Last night I hosted an event for the Denver Atheists at the Secular Hub. It was entitled "Tell Your Story".
Whenever atheists come together we seem to always talk about how we came to reason. I figured why not have an event for that sole purpose? We had about 25 or so atheists, we went around the room AA style (Hi. I'm John and I'm an atheist. Hi, John!) and everyone told their personal story.
We had people who grew up in Buddhist temples, LDS churches, Jewish synagogues, Church of Christ (my own brand on religious upbringing), Scientology and just plain 'cult'. Some had been freethinkers all their lives. Many were brand new to atheism. It was fascinating.
The best part is that, even though we went 2 hours past our scheduled end time, everyone stayed to hear all the stories. Everyone wanted to hear what the others had gone through. We all asked questions. I even found other CoC's. That's the first time that has happened for me.
To hear about other people losing their faith, struggling with the loss of friends and family, dealing with the daunting thought of nothingness after we die....it makes you feel more sure. Is that the word I want to use? I felt more sane. It's not just me who searched for answers in my religion only to find more questions. I'm not the only weirdo who couldn't buy in to the feel-good/hell-fire bogus stories. I'm not the only one who gets sad because I know that once someone dies I'll never see them again. I know that there is no heaven and they are gone to me forever. It hurts to not be able to have that small comfort of heaven.
It can be sad. But, we've never felt so free.
At the same time, it makes me appreciate what time I have, if ever so briefly, on this planet.

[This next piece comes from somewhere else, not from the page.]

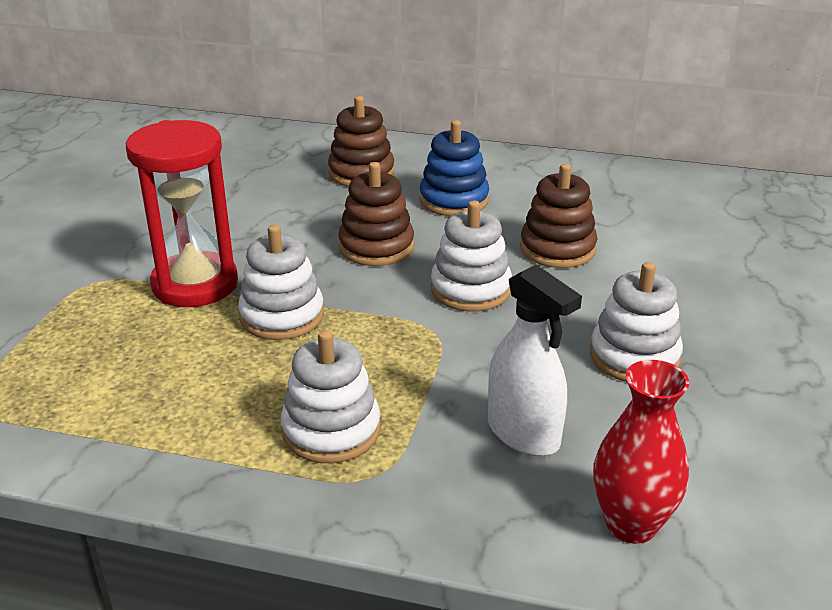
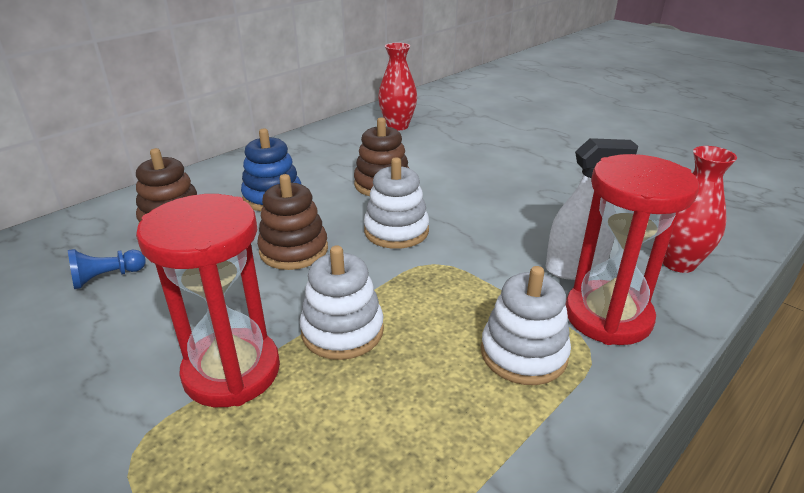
camera: 60 degrees left, 0 degrees up
(259, 185) = (106, 277): none -> blue pawn
(446, 478) = (608, 316): none -> red hourglass
(634, 357) = (521, 204): white stacking toy -> none
(719, 209) = (397, 126): none -> red vase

I marvel in the wonder that is the human race interacting with the planet, with the struggles of life and with one another. It's one of the reasons I have become so involved with the local secular communities. Being around others is comforting. It's enlightening. It's fun!
Community was one of the main topics last night. Many people were afraid of leaving their churches because they feared losing their community; their social lives. Hopefully, the more secular people come out of the closet, the larger community we will have.